The crab arrived with 2 forks, A pair of scissors? crab crackers, cloth napkin, 2 paper napkins, wash towel and lemon wedges
I hoed into it like a man possessed, shell flying everywhere, remnants on the ceiling, the bar counter and the carpet, everything within a 3 meter radius was littered with shrapnel
I even splattered my adjoining diners, with bits of crab sticking to the fisherman's shirt, and the Gothic tattooed ladies handbag also got pebble dashed
As I got more into it I extended my range and even managed to hit the table behind me, getting a menacing glare from a woman picking crab remnants out of her chocolate nut sundae
When I had finished the whole area around me looked like a bombsite, absolute carnage everywhere
In NZ, OSH would have cordoned off the entire area and designated it as a "Hard Hat Zone" but I was beyond caring and wolfed down everything in sight giggling to myself as I ate
Etiquette Tip: Don't order crab if you are in starving!

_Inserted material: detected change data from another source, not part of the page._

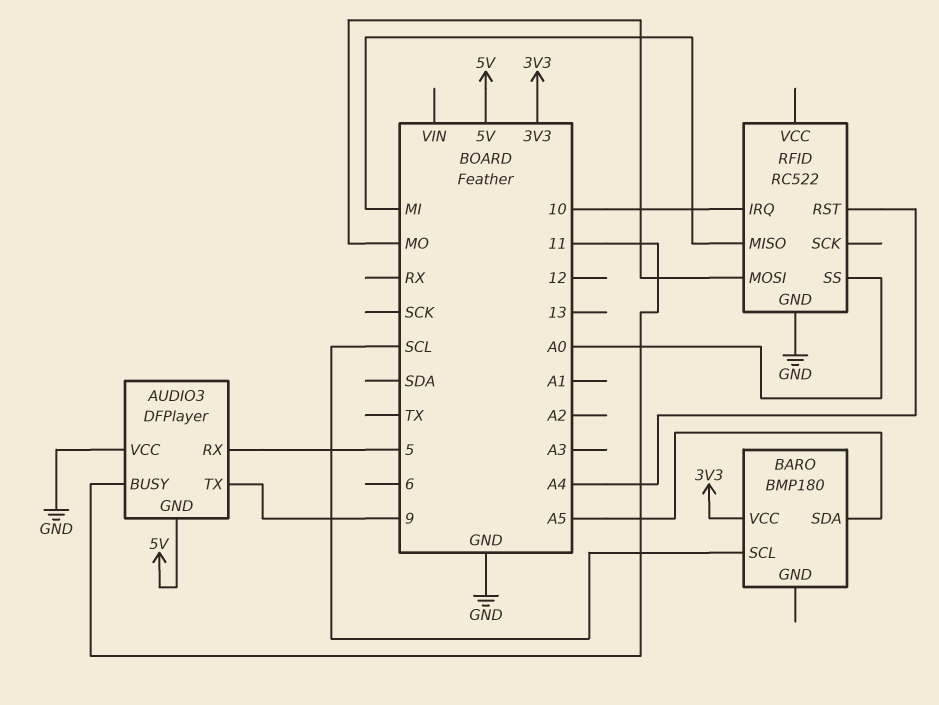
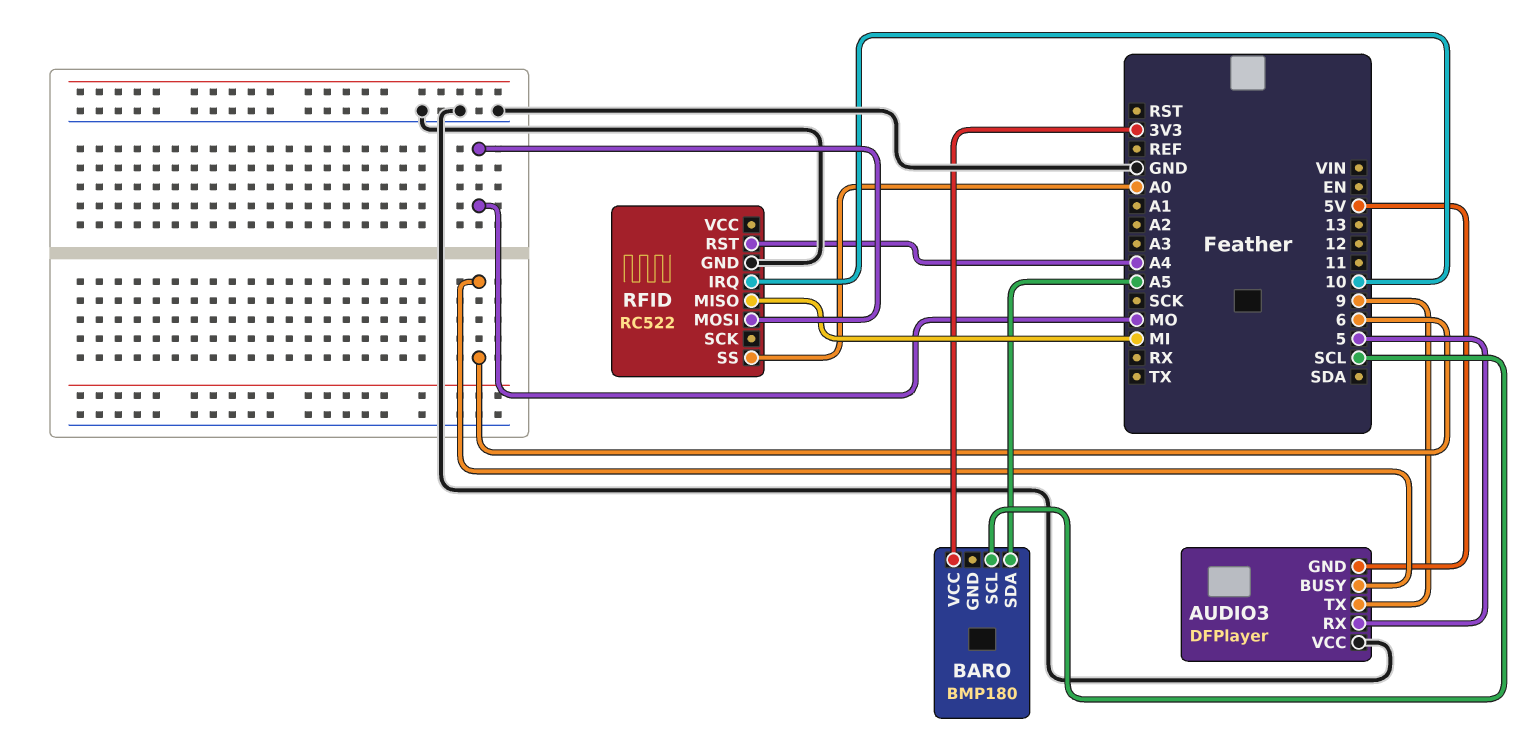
AUDIO3 pin BUSY: 11 -> 6

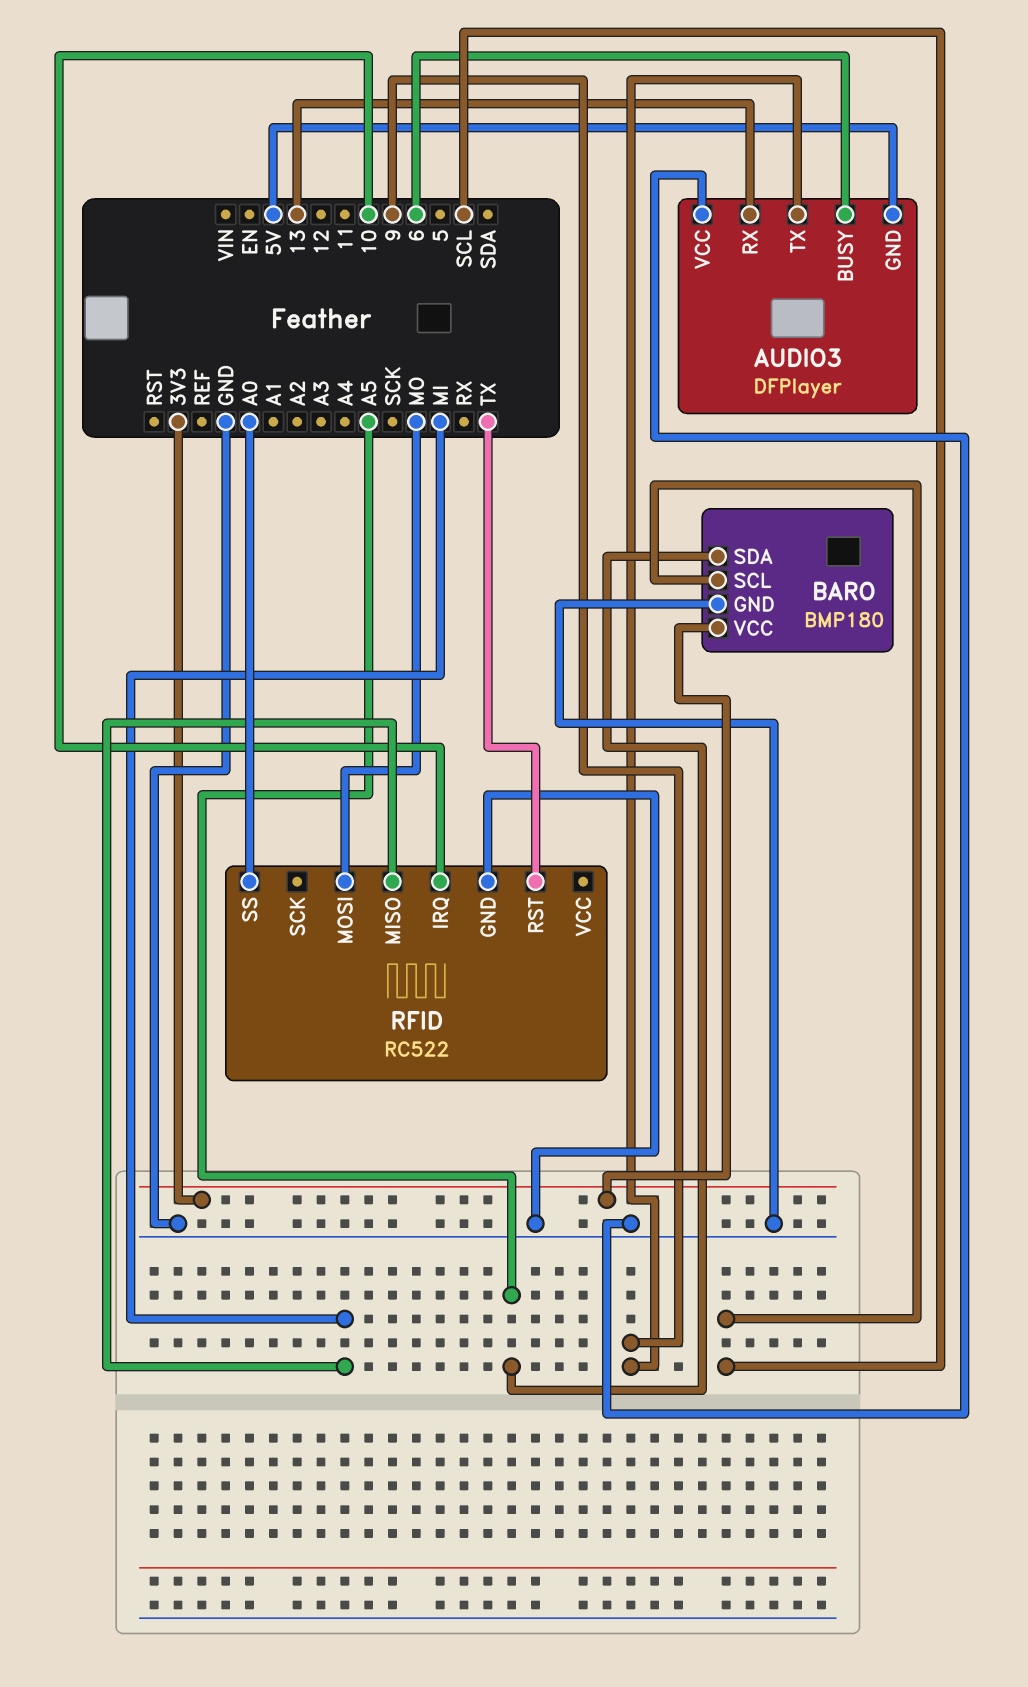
AUDIO3 pin RX: 5 -> 13
BARO pin GND: none -> GND
RFID pin RST: A4 -> TX

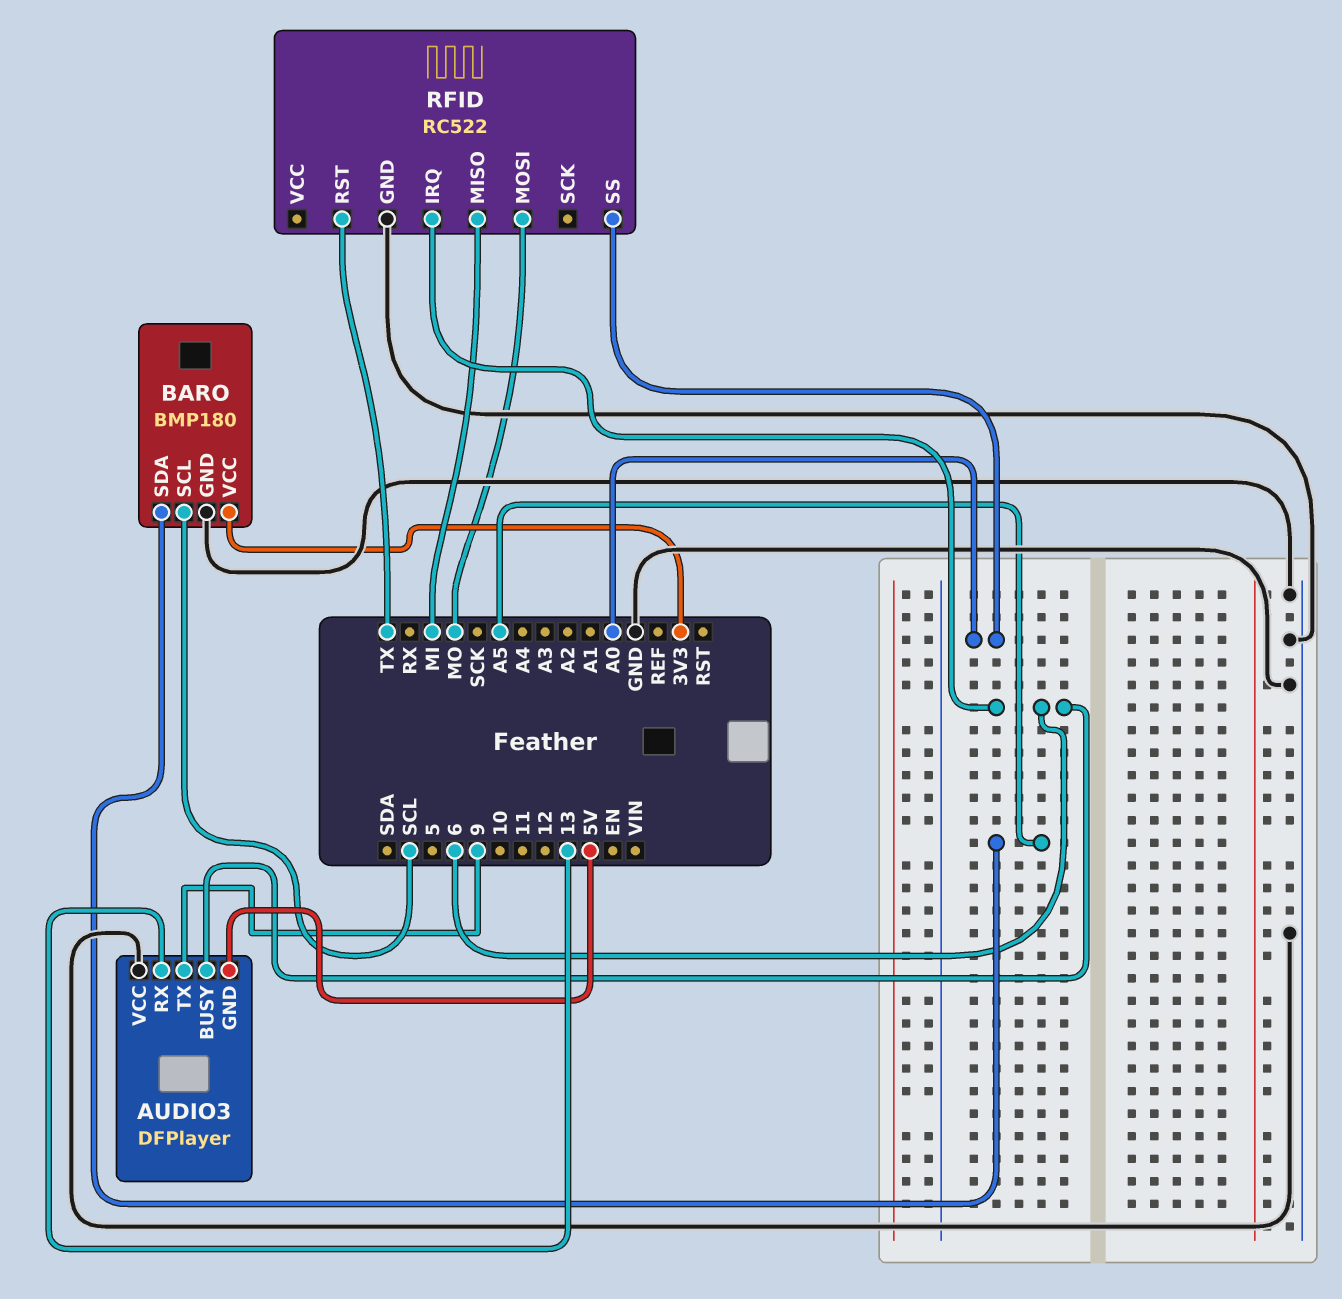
RFID pin IRQ: 10 -> 6

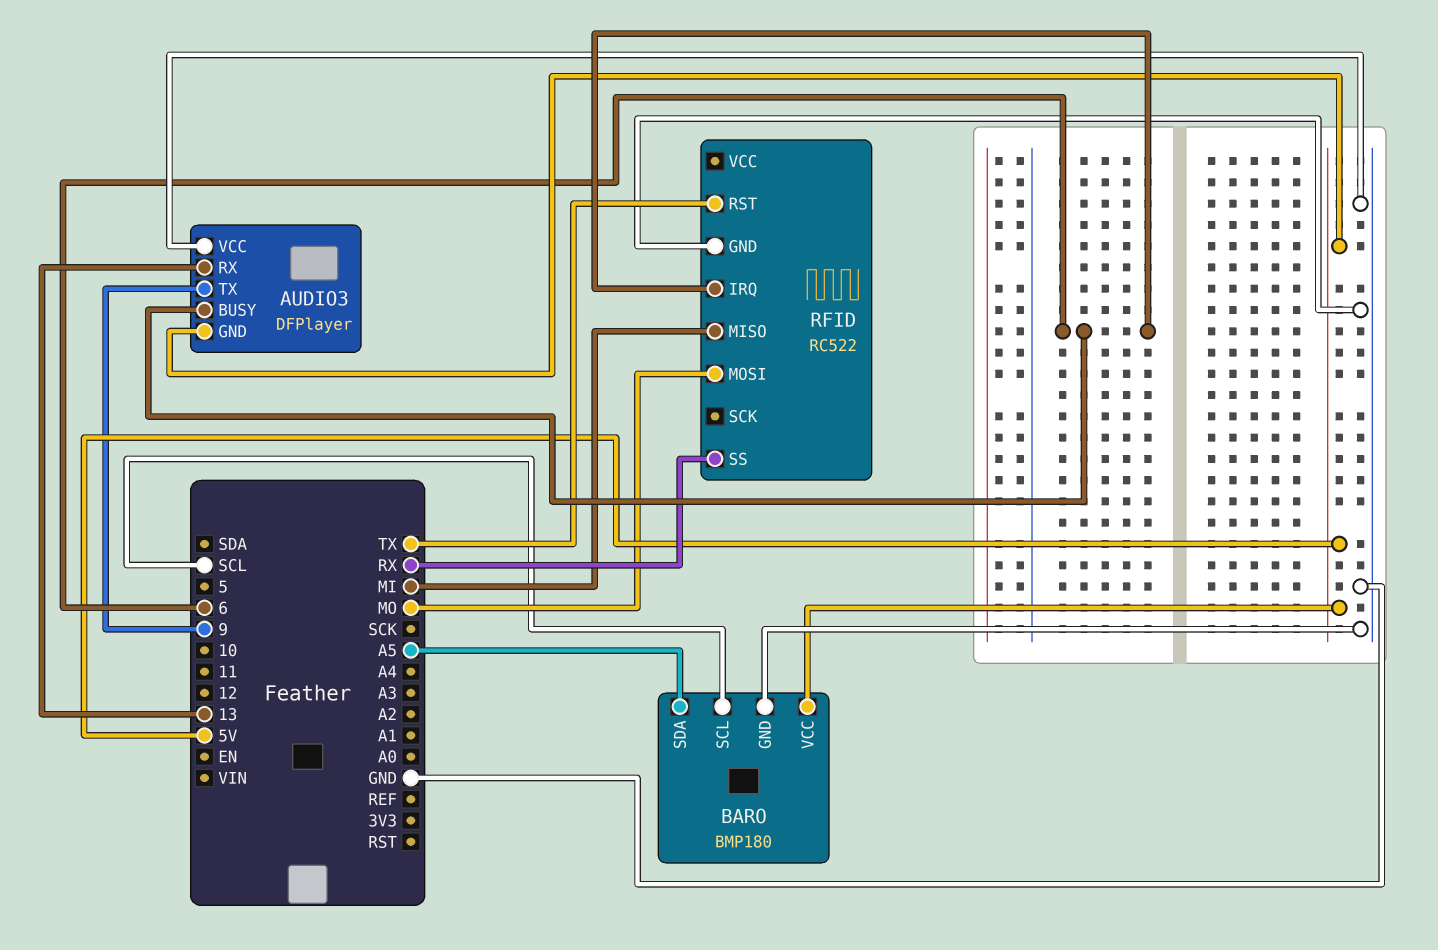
BARO pin VCC: 3V3 -> 5V
RFID pin SS: A0 -> RX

From the "Flea Pit" I continued down to Bay Center along the coast where concessions have been given for local Indian Tribes to operate businesses on tribal land that are not allowed in the rest of the state, all quite bizarre..
Casinos, Liquor, Fireworks & Fish Smoking operations were dotted along the coast...
However, I am not sure that mixing Fireworks / Fire Water / Smoke & Gambling is such a good idea....an accident waiting to happen....
Camped at Bay Center, Oyster Town ! at KOA camping, great facilities, No doggie doos, piping hot showers and even internet
Met Andy, a 35 year old Canadian now working in Prague but taking time out to cycle from Comox, Vancouver Island, down to San Francisco
We rode together the next day to Astoria, via the holiday resort Long Beach and the lighthouses of Cape Disappointment and North Head. He unfortunately had 3 punctures, but we still averaged 23 km for the 98 km day which was awesome !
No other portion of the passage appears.